An editor for MrBeast was suspended from Kalshi and reported to the feds for insider trading, NPR reported Wednesday. According to NPR, Artem Kaptur “traded around $4,000 on markets related to” the popular streamer, and that “Kaptur had ‘near-perfect trading success’ on bets about the YouTuber's videos with low odds, making the wagers appear suspicious.” Let me be the first to say: lmao, what did you think would happen.
Kaptur was reportedly barred from withdrawing his winnings, fined $20k, and reported to the Commodity Futures Trading Commission. In a statement to NPR, a spokesperson for Beast Industries, James “MrBeast” Donaldson’s company, said the company has “a longstanding policy in place against employees using proprietary company information” and that employees are not allowed to bet on markets relating to MrBeast.
According to NPR, this marks “the first time [Kalshi] has publicly revealed the results of an investigation into market manipulation,” though “Kalshi says in the past year it has opened 200 investigations into insider trading, 12 of which are still ongoing.”
Insider trading isn’t allowed on Kalshi or similar prediction market Polymarket, but this rule seems to fly in direct contrast to these companies’ promotions of themselves as sources of legitimate data. Prediction markets have been getting in bed with news outlets lately, most recently with Polymarket’s increased involvement with Substack, in which it wrote in an announcement that “data produced on our exchange has value for everyone on earth, especially for news readers who might never make a single trade.” This quote has been haunting me since I read it last week: what news or informational value is there in a bunch of manosphere-pilled randos betting on what might happen except through insider trading? The only thing that makes any of this “data” in a journalistic sense is if people placing bets have some unique insight into the outcome; otherwise it’s just vibes. Several high-profile instances of suspicious bets have already emerged from these markets: a Polymarket user won $400k on a bet related to Venezuelan president Nicolás Maduro, and Israeli authorities have arrested and charged several people on suspicion of betting on military operations.
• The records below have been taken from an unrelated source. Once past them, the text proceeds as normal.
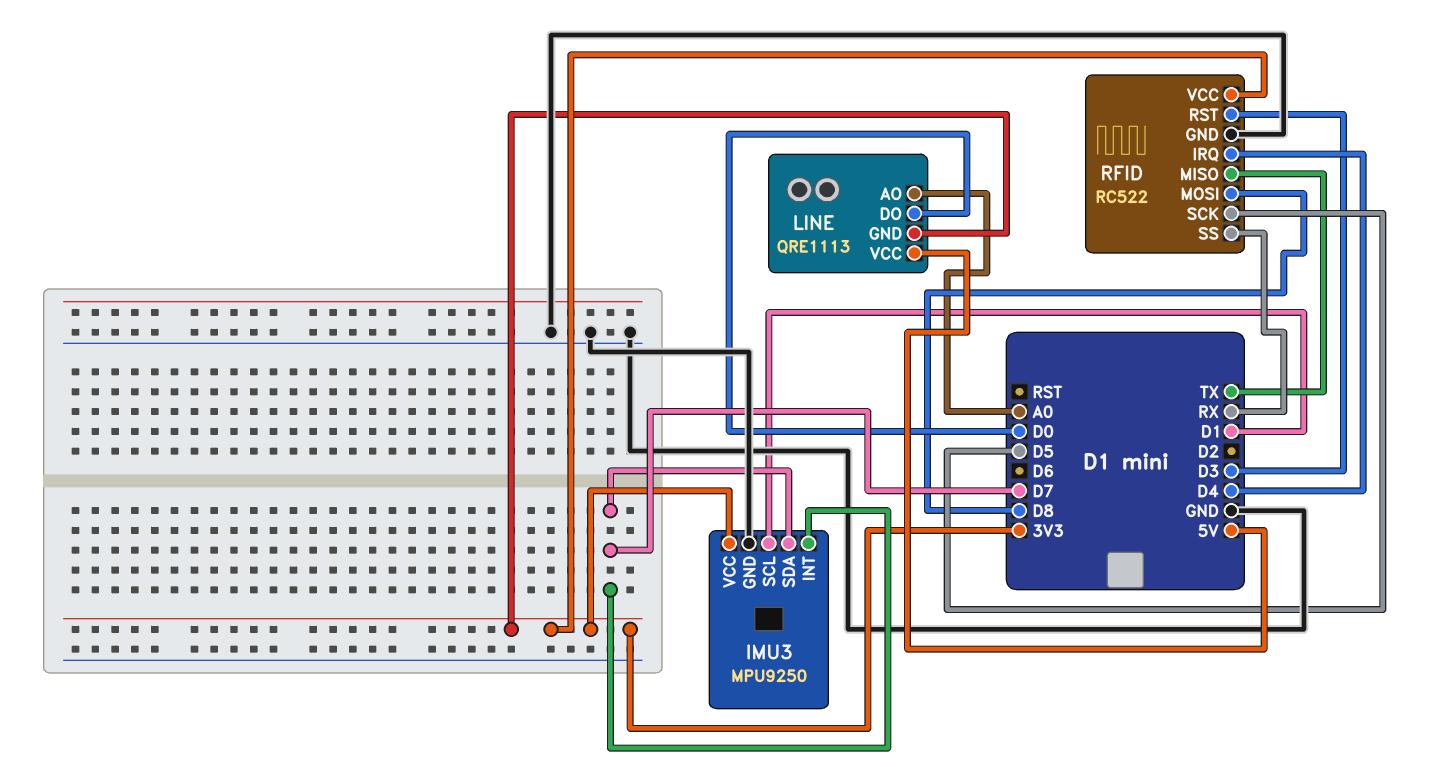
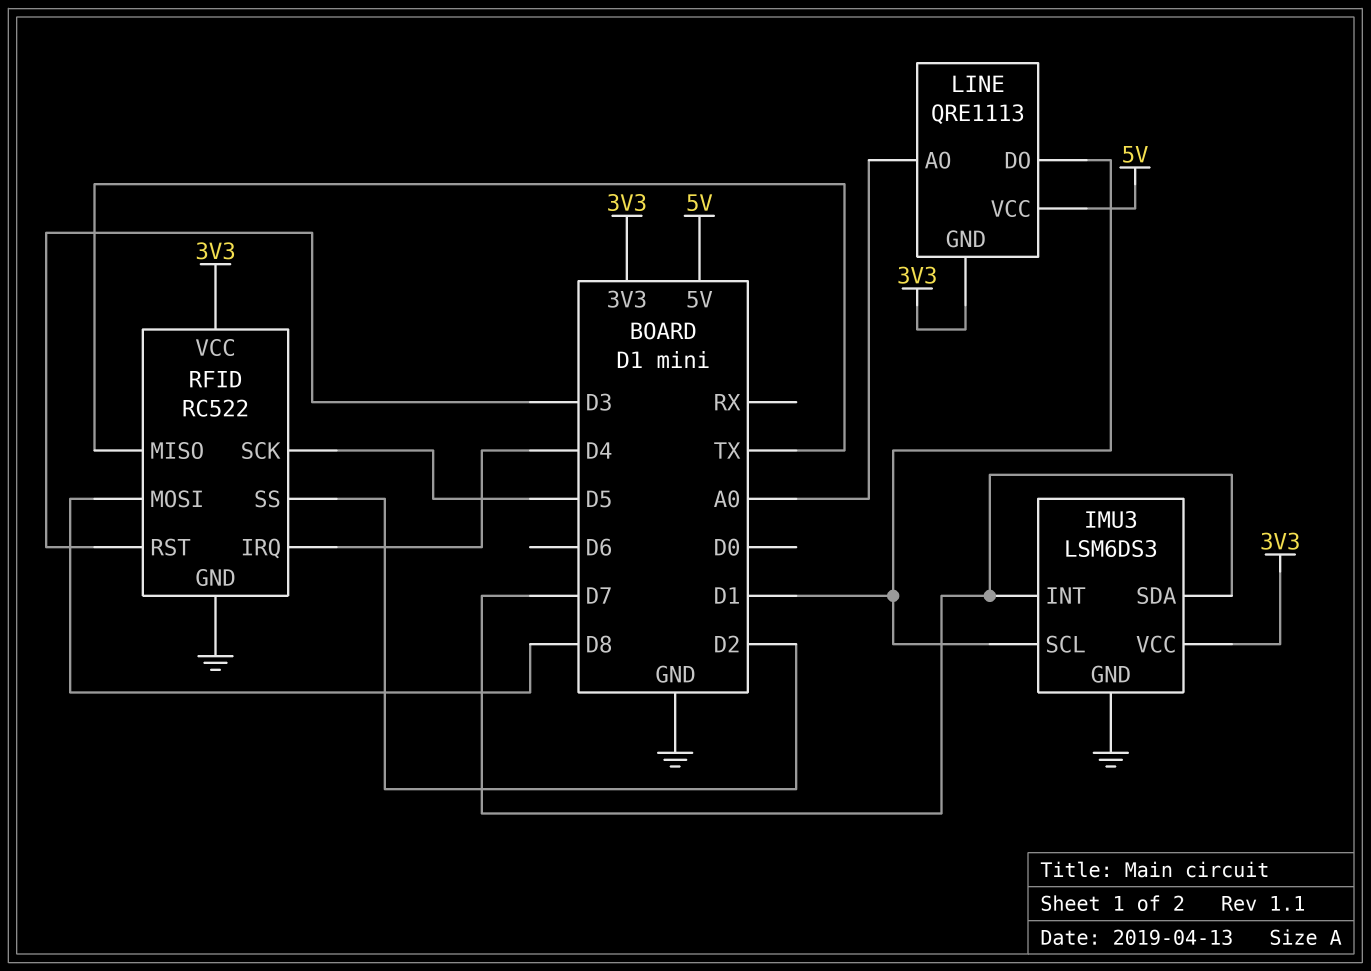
IMU3: MPU9250 -> LSM6DS3
LINE pin DO: D0 -> D1
RFID pin SS: RX -> D2

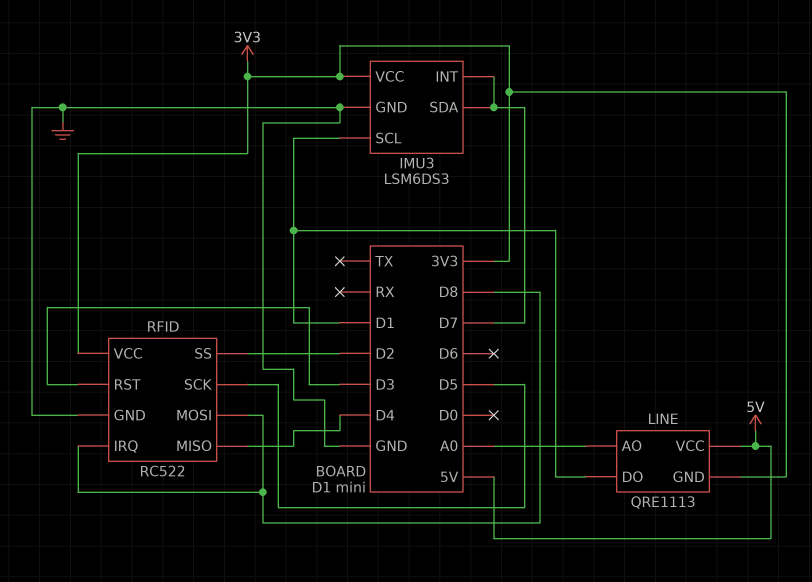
RFID pin IRQ: D4 -> D8
RFID pin MISO: TX -> D4

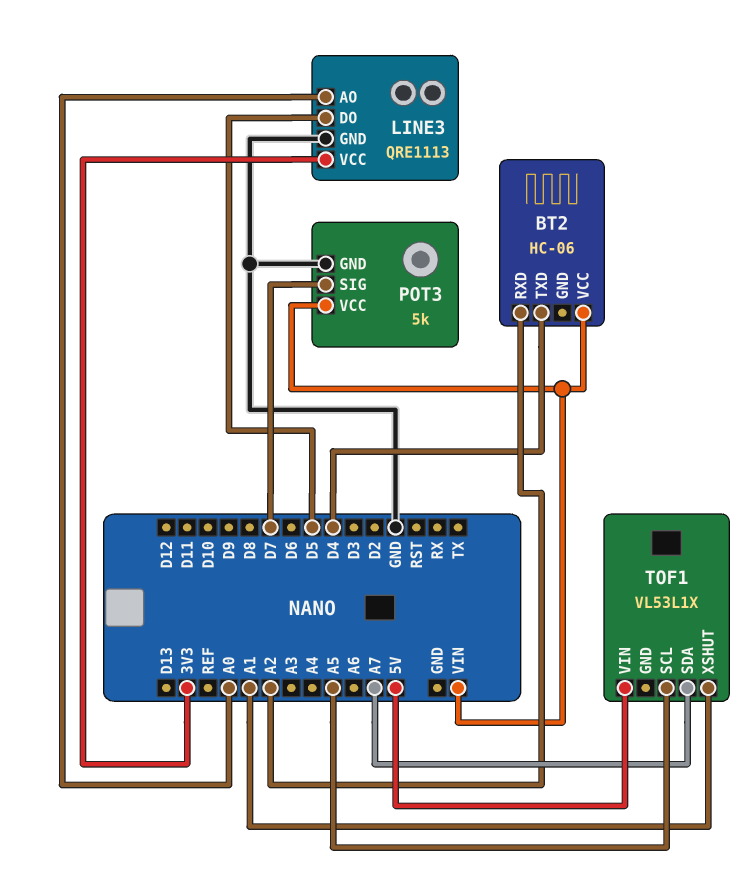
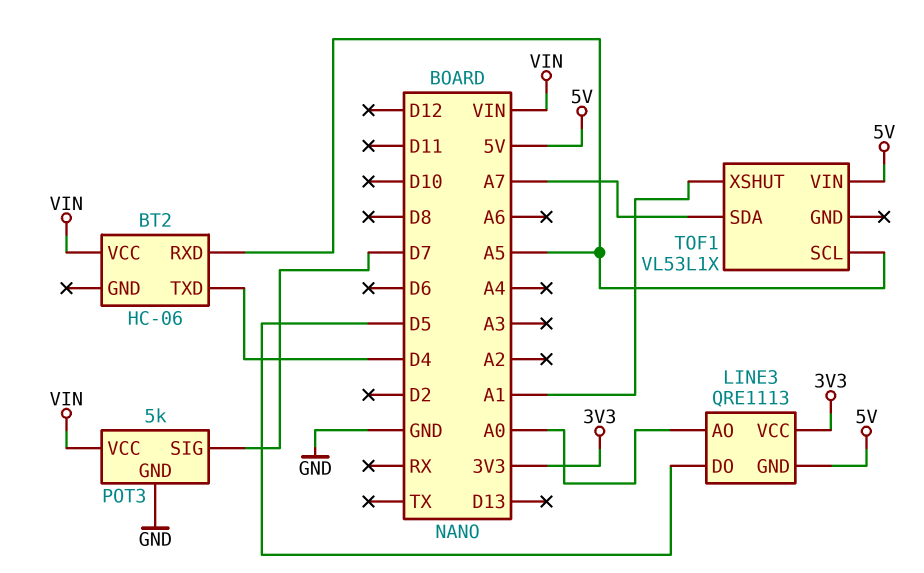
BT2 pin RXD: A2 -> A5
LINE3 pin GND: GND -> 5V

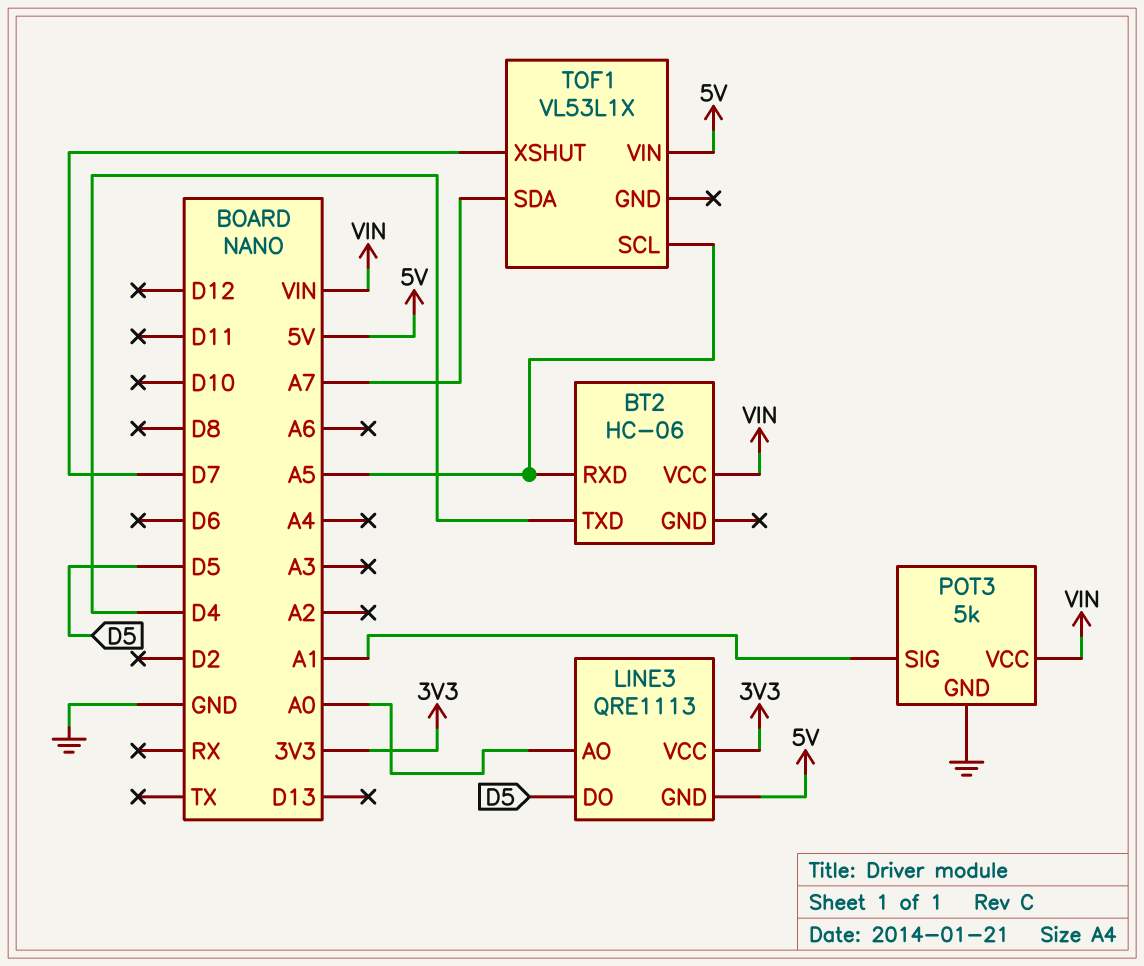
POT3 pin SIG: D7 -> A1
TOF1 pin XSHUT: A1 -> D7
Betting on MrBeast’s subscriber numbers or what he might say in an upcoming video, as NPR describes the market around the YouTuber, is far less consequential than international military moves. But it’s precisely these kinds of low-stakes situations that are the lifeblood of these prediction markets, and that are ripe for insider trading. At The Verge, Elizabeth Lopatto called them “pseudo-events… planned events that can be repeated, such as awards shows, press conferences, political conventions, and earnings calls.” They’re minor and, to some extent, predictable in their flow, and scores of everyday people are involved in their planning, production, and rollout. That makes them the perfect place for both outsiders and insiders to seize a chance to make a quick buck.
In December, Coinbase CEO Brian Armstrong rattled off a list of words Polymarket users had bets that he would say at the end of an earnings call. He claimed he was “just having a little bit of fun” and that he didn’t bet on the outcome himself, but the situation perfectly highlights the insider trading risk of these markets, especially surrounding minor events that can be pre-planned and manipulated. Armstrong himself even gets it, noting in a conversation with a nominee to the Commodity Futures Trading Commission that "You actually want insider trading [on these markets]... You want [someone]... who has really good information to be trading so you get better, higher quality signal out of them, right? Now, if you want to preserve the integrity of those markets, maybe you don't want insider trading, right?"
But Polymarket and Kalshi can’t have both “higher quality signal” and “integrity.” Unlike regular gambling, where bettors wager against the house, prediction markets make their money off transaction fees. So they need a high volume of transactions; they need people betting on everything and anything, the novelty of bets that are basically glorified shitposts to get people into their apps. They need those big, headline-making payouts to attract people to the service with the promise of cashing out, the kinds of wins only an insider trader can achieve. They need the idea that bettors have unique knowledge to make their markets seem valuable to people not placing bets, to get investments and news outlet money and for what happens in their markets to show up on TV–but they also need the whole thing to seem fair. Their quest to paint themselves as legitimate sources of information needs people like Kaptur and other insider traders, as much as the companies might make a show otherwise.
And the insider traders need this too. Lopatto writes that insider trading
doesn’t matter much to the purveyors of gambling-addiction-as-a-service; because contracts are peer-to-peer, the house isn’t getting ripped off. It’s only the punters dumb enough to enter the bet without insider information who’ll lose their shirts…
For the insiders to make their money, there must be a steady supply of suckers. And there is! Only about a third of traders actually make profits, and “a large number of traders systematically lose money to a small minority of skilled participants.”
If these markets are going to embrace nihilism, financializing everything to turn their owners into billionaires, they have no incentive for “deterring and finding the bad actors, manipulators, and those who willingly cheat,” as Kalshi head of enforcement Robert DeNault told NPR. The whole system is manipulators and bad actors–not just insider traders, but the markets themselves, luring people into their apps with the false promise of an easy payday.